# The value which is not possible for $\sum_{k=1}^n k^3$ is

a)25

b)36

c)225

d)441

The value becomes $$\left[\frac{(n)(n+1)}{2}\right]^2$$ Since all options are perfect squares, I don’t really know what to do with This.

The discrimaint ie. $$b^2-4ac>0$$ for all options if we solve the quadratic equation for each option.

The right answer is $$25$$. How do we get that?

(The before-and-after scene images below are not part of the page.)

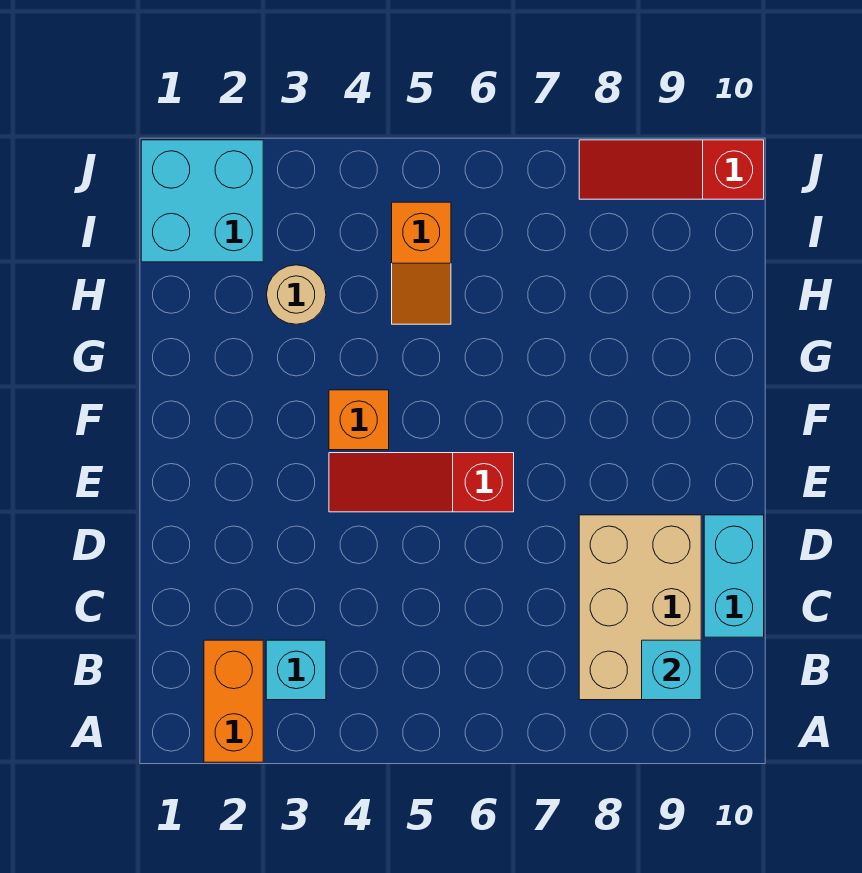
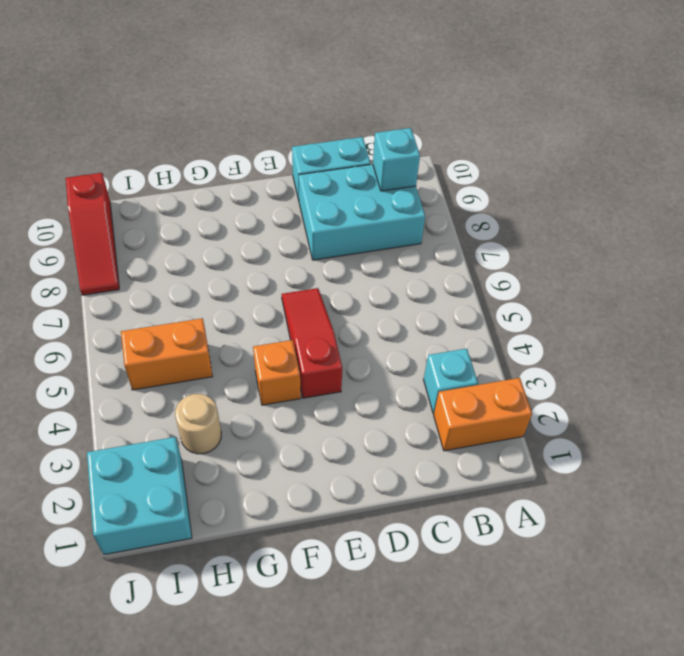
tan brick B8:D9 level 1 -> cyan brick B8:D9 level 1
red slope E4:E6 level 1 top 6 -> red slope E4:E6 level 1 top 4
orange slope H5:I5 level 1 top I -> orange brick H5:I5 level 1

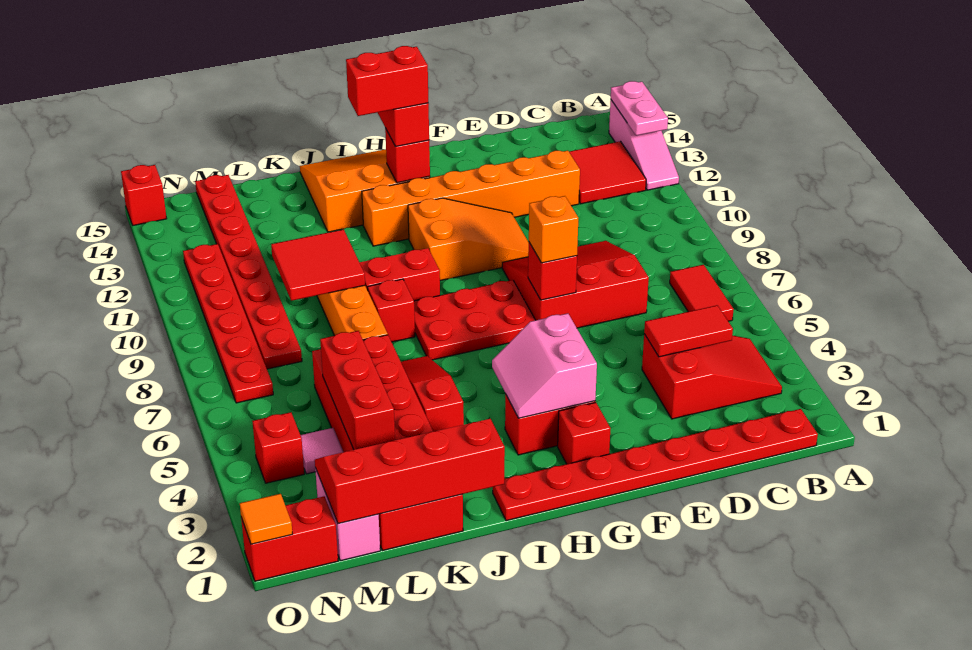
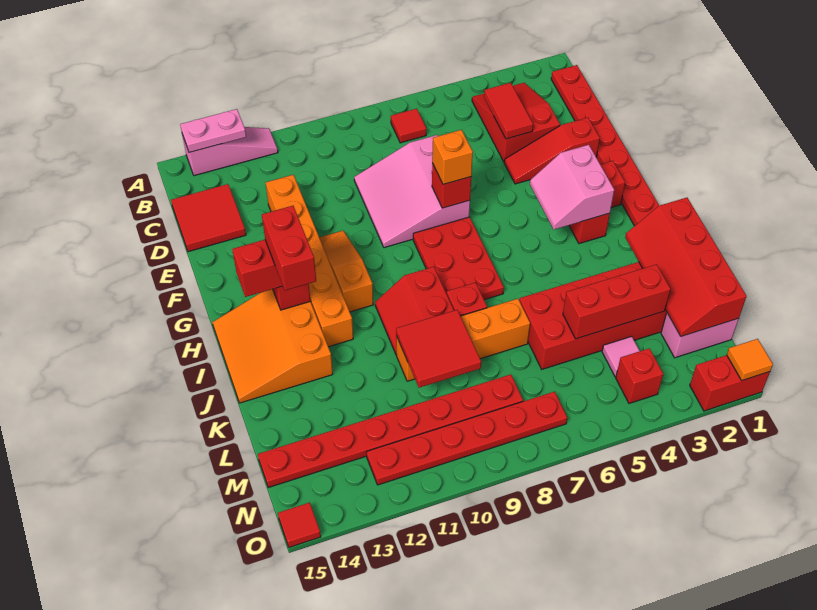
red tile B6:B7 level 1 -> red tile B7 level 1
red tile B12:C13 level 1 -> red tile C14:D15 level 1
red slope D7:F9 level 1 top 7 -> pink slope D7:F9 level 1 top 7
orange slope F10:H11 level 1 top H -> orange slope F11:H11 level 1 top H
pink slope G3:H4 level 2 top G -> pink slope G3:H4 level 2 top 3
red slope J4:J6 level 1 top 4 -> red slope E2:E4 level 1 top 2
red brick N1:O1 level 1 -> red brick O1:O2 level 1
red brick O15 level 1 -> red tile O15 level 1

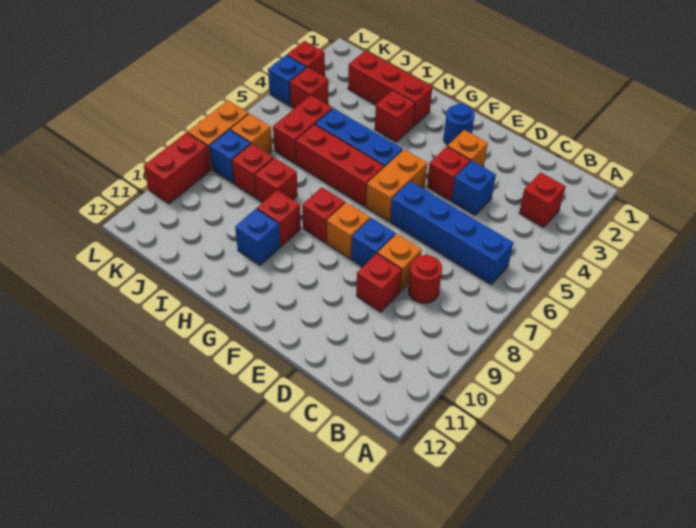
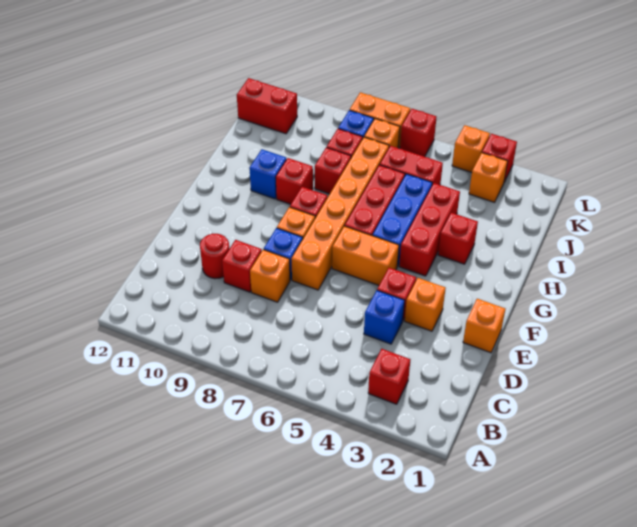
blue brick B6:E6 level 1 -> none
red round brick C8 level 1 -> red round brick D10 level 1
none -> orange brick E1 level 1
none -> orange brick E7:J7 level 1
blue round brick F2 level 1 -> none
red brick H2:J2 level 1 -> red brick G4:I4 level 1
none -> orange brick K3 level 1
red brick K4 level 1 -> red brick L6 level 1
blue brick L4 level 1 -> orange brick L4 level 1
red brick L9:L10 level 1 -> red brick K11:K12 level 1

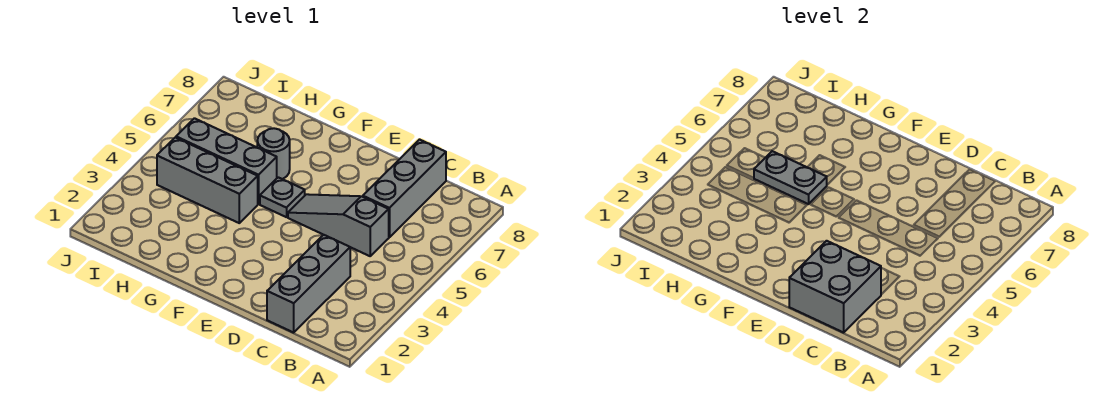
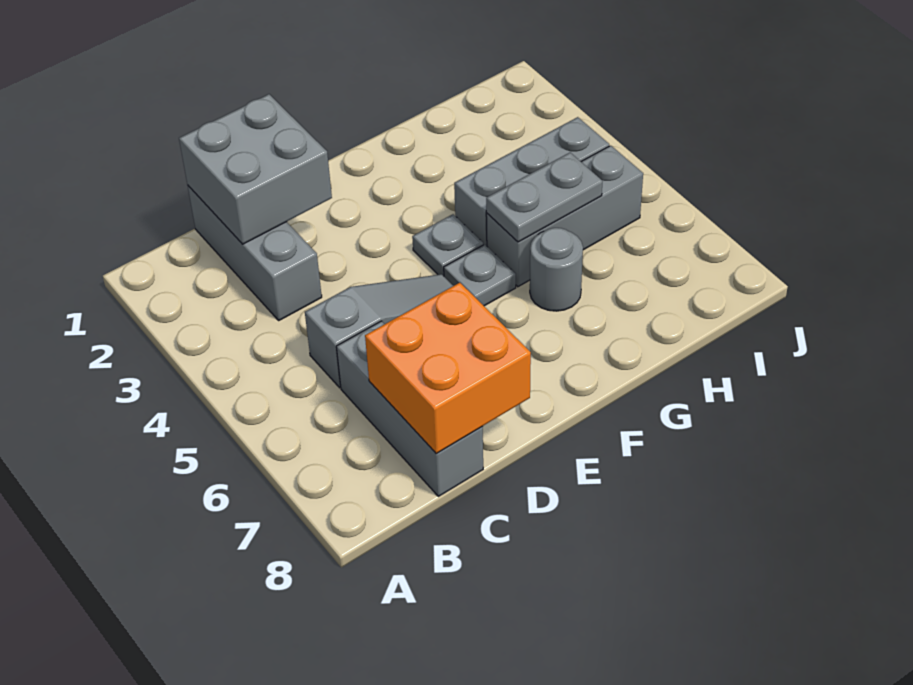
none -> orange brick C7:D8 level 2
none -> grey plate F4 level 1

• The $n$ must be a positive integer. Check it again – Isaac YIU Math Studio Oct 18 '19 at 16:07
• What have you tried? You could literally have just added the first three cubes to realise the answer is a), since the partial sums will just keep growing. – J.G. Oct 18 '19 at 16:16

Let $$\left[\frac{(n)(n+1)}{2}\right]^2=x$$ It is quadratic in $$n$$. $$n^2+n-2\sqrt{x}=0$$ The discriminant $$1+4*1*2\sqrt{x}=1+8\sqrt{x}$$ should be a perfect square because $$n$$ must be whole number. So, number need not only be a square number. It should satisfy the above condition as well. $$25$$ doesn't satisfy it and hence the answer.
• Discriminant $b^2-4ac$ as you mentioned must be a either $0$ or perfect square if the quadratic equation is to have an integer as a solution. – BJKShah Oct 18 '19 at 16:38
The expression inside the square is a triangular number. Thus we take the square roots of the choices and see which is not a triangular number, and only the square root of (a) is not so: $$5$$ as compared to $$6,15,21$$.
Indeed, $$36,225,441$$ are the sums of the first $$3,5,6$$ cubes respectively.
$$\sum_{k=1}^{n}k^3$$ is always the square of a triangular number, and $$m$$ is a triangular number iff $$8m+1$$ is a square. It turns out that options b,c,d are fine (they correspond to $$n=3,5,6$$), but a is not since $$8\cdot 5+1$$ is not a square.